Yıl içinde hepimizin belki de en rölanti halde seyrettiğimiz ayındayız.

Manevi havası, güzellikleri ile her kesimden insan Ramazan dedi mi duruluyor…

Hem bedenen, hem ruhen.

Yani yıl içindeki o hareketlilik yok.

Ağır tempoda işleyen bir aylık bir süreç başlıyor.

Maneviyatın, iyiliğin, yardımlaşmanın zirveye çıktığı ayda bir o kadar da temposuz bir süreç geçiriliyor.
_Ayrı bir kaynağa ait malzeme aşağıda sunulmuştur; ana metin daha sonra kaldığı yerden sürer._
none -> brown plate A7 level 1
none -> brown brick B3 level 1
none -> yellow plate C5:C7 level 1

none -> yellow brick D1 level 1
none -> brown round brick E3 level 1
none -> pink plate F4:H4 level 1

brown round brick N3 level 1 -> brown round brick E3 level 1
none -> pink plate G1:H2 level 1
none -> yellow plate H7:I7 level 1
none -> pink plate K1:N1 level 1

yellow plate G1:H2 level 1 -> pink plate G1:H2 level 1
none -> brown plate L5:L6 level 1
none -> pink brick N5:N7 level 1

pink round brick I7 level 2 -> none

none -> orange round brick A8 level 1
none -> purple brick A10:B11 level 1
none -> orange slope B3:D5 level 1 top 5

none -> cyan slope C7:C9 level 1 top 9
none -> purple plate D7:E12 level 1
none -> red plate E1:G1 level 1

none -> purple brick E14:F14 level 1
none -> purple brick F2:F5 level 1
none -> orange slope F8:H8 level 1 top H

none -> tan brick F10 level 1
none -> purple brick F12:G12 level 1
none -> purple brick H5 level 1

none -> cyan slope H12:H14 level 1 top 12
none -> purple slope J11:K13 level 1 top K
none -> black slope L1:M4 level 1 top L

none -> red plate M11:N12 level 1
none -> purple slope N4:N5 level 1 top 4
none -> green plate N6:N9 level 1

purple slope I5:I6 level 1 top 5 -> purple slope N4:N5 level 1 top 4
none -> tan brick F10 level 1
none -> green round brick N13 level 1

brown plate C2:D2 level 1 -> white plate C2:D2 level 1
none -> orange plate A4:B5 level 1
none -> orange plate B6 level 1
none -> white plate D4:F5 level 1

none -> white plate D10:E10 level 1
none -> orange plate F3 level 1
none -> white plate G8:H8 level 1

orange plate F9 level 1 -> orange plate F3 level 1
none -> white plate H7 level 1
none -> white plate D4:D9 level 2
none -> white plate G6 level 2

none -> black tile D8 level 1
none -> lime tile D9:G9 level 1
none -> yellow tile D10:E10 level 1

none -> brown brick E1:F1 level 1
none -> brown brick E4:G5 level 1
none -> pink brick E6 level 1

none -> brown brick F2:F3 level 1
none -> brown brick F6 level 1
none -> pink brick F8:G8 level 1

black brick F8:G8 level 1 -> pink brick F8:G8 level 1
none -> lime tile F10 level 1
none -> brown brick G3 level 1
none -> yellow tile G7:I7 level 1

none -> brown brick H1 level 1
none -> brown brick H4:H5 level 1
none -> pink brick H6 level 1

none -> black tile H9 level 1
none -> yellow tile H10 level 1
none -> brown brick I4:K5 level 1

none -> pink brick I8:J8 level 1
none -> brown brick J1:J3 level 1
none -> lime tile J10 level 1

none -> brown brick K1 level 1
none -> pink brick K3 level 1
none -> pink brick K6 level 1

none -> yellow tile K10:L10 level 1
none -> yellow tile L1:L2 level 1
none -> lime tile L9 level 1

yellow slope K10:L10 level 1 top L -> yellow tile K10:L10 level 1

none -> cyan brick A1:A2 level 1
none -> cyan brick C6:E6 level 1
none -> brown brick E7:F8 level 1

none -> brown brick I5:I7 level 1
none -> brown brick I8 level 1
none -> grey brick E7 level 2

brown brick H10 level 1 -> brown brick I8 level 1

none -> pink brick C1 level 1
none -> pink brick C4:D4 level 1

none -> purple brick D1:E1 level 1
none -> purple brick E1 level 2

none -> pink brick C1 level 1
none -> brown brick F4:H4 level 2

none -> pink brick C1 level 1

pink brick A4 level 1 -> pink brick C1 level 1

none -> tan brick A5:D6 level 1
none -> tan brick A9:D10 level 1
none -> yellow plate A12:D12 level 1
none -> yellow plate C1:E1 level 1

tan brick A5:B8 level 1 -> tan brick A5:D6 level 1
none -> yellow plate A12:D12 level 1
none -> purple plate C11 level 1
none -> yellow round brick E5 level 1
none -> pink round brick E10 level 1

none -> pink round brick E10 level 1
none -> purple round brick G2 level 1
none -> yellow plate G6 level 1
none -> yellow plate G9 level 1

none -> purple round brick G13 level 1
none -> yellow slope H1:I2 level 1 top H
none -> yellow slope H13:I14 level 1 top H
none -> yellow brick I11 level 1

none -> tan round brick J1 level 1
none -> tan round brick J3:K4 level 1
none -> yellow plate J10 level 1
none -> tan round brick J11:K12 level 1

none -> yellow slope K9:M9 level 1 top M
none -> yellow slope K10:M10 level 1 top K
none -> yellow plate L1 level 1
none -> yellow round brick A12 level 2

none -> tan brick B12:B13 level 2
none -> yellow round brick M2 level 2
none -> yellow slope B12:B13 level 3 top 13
Fakat buna rağmen önemli gelişmeler Ramazan demeden seyrine devam ediyor.

 

***

Bu anlamda geçtiğimiz haftaya şöyle bir geriye baktığımızda önemli konuların ve sorunların konuşulduğuna şahitlik ettik.

Her en kadar Ramazan’da kamuoyu oluşması o kadar kolay olmuyorsa bile kentte konuşulması gereken konular öne çıkmaya devam ediyor.

Bunlardan en önemlisi Van Gölü ve çöp oldu.

Gevaş’ta çekilen bir görüntü ile tüm gözler Gevaş’a çevrildi.

Amatör bir çekim ile NTV’ye sunulan görüntülerde Van Gölü’ne yakın bir bölgeye çöp döküldüğü konuşulmaya başlandı.

 

***

Ne zamanki NTV’de çıktı…

Millet ayaklandı.

Sanırsın, ilk kez Van'da göl manzaralı çöp dökülüyor, göle kirlilik akıyor.

Bir feryat, bir figan.

Tam o anda aklıma düşüverdi.

Yahu yıllardır bu göl kirleniyor, her gün on binlerce ton atık göle akıyor,

Arıtmalar çalışmıyor,

Göl civarında bir değil onlarca kirlilik noktası var…

Ne olur bu duyarlılık bir gün değil hep devam etse…

 

***

Farkındalık iyidir.

Tamam hadi diyelim ki şimdiye kadar farkında değildik.

Bari bundan sonra gündemden düşmesin.

Bu kentin en büyük değeri olan Van Gölü’nün kirlenmesi konusunda bu duyarlılık hep sürsün.

Arıtmaların çalışmasının da, yenilerinin yapılmasının da, göle çöp ve atık akmamasının da önüne geçilsin. Herkes sorumluluk alsın.

Olmaz mı?

 

***

Sadece göl gitmiyor elden.

Bakın geçen Şehirvan’ın manşetine yansıyan acı bir görüntü daha.

En büyük zenginliklerimizden Van Balığı telef oluyor.

Binlerce balık su azlığından ölüp gidiyor.

Üreme yolunda, kutsal yolculukta resmen katliama uğruyorlar.

Bu görüntüler rahatsız etmeli.

Hepimizde rahatsızlık yaratmalı ki…

Bizler de birilerini rahatsız edip bu rahatsızlığın önüne geçebilelim.

Öbür türlü…

Bugün göl.

Yarın Van Balığı…

Ertesinde başka bir değer…

Tek tek yitirip gideceğiz.

Yazık değil mi?

 

***

Bu gidişat sadece gölü, balıkları tehdit etmiyor.

Bugün onlara, yarın bize gelecek sıra.

Bugün biz yaşadığımız çevrenin elden gidişine susuyorsak yarın kendimiz içinden çıkamadığımız bu sorunlar yumağı için söyleyecek söz bulamayacağız.

O zaman artık her şey için çok geç olmuş olacak.

Derler ya, susma sustukça sıra sana gelecek.

O yüzden konuşmak, ses vermek iyidir.